I was just giving suggestions as to how to get him interested in something else. It just isn't necessary to carry a toddler around all day long. I'm not advocating that anyone refuse to hold their child, but just that there are times when they don't need to be held.
Not everyone can wear a sling with a 35 pound toddler all day. I definitely can't. (But if i remember correctly your daughters are small, so it might not be so bad.)
And I do think that toddlers can be defiant. Not every kid has that capability, but some definitely can. I know what defiance is and while he might not understand the concept, what he is exhibiting is definitely defiance. It is my job to teach him that that kind of attitude and behavior is not acceptable.
Yes, he might not understand the concept, and he doesn't have the necessary vocabulary to understand it completely. But he does know what he is doing is what Mom and Dad have told him not to do. Yet he does it anyway. I do understand that he is testing his boundaries, but it is our job to teach him which boundaries he cannot cross.

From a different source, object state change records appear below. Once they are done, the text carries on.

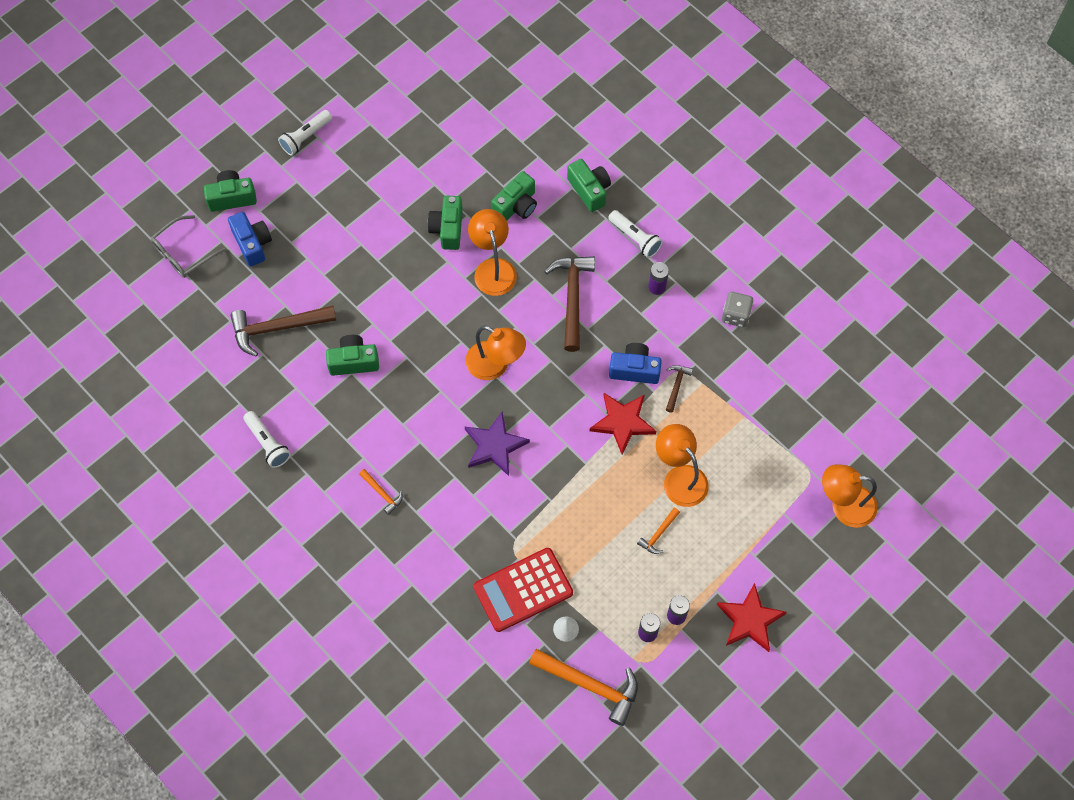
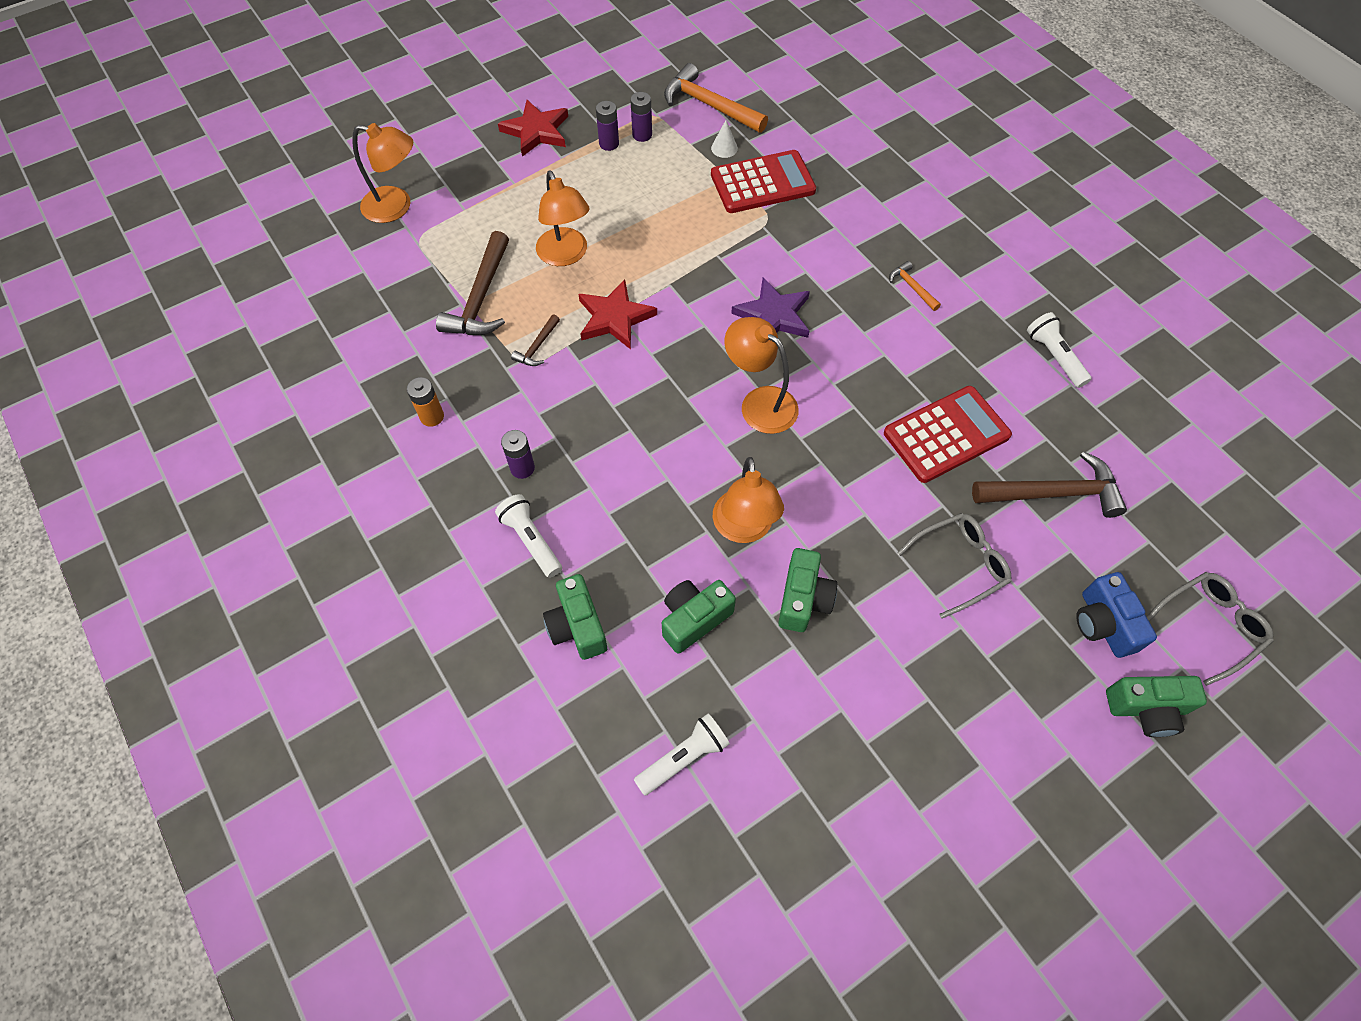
camera: 170 degrees left, 5 degrees down
(305, 137) = (1031, 804): white flashlight -> white flashlight (684, 758)
(344, 267) = (960, 565): none -> grey glasses
(353, 361) = (946, 435): green camera -> red calculator
(572, 298) = (641, 471): brown hammer -> brown hammer (481, 298)
(634, 369) = (583, 372): blue camera -> none
(658, 534) = (606, 209): orange hammer -> none
(735, 315) = (432, 416): grey dice -> orange battery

If a child is throwing a tantrum and screaming his head off, putting him in a playpen for 1 minute and taking him out before the tantrum is over is pointless. You might as well hold him for the tantrum. He doesn't learn anything. Now if you want to stand over his playpen and soothe him, go for it, but with my son, it only exacerbated the problem. He needed to be left alone during a tantrum.
Once he saw that he was not going to get the attention that he wants, the tantrum usually ended immediately. In fact he rarely threw a tantrum anyway. When he did, and I put him in his playpen, it was usually over within a minute. And I took him out as soon as he stopped screaming. But the ladies posting here are, I believe, talking about longer tantrums. So the child needs to be in the playpen until he stops screaming. I don't think that you can always reason with a toddler. Sometimes you can, but not always.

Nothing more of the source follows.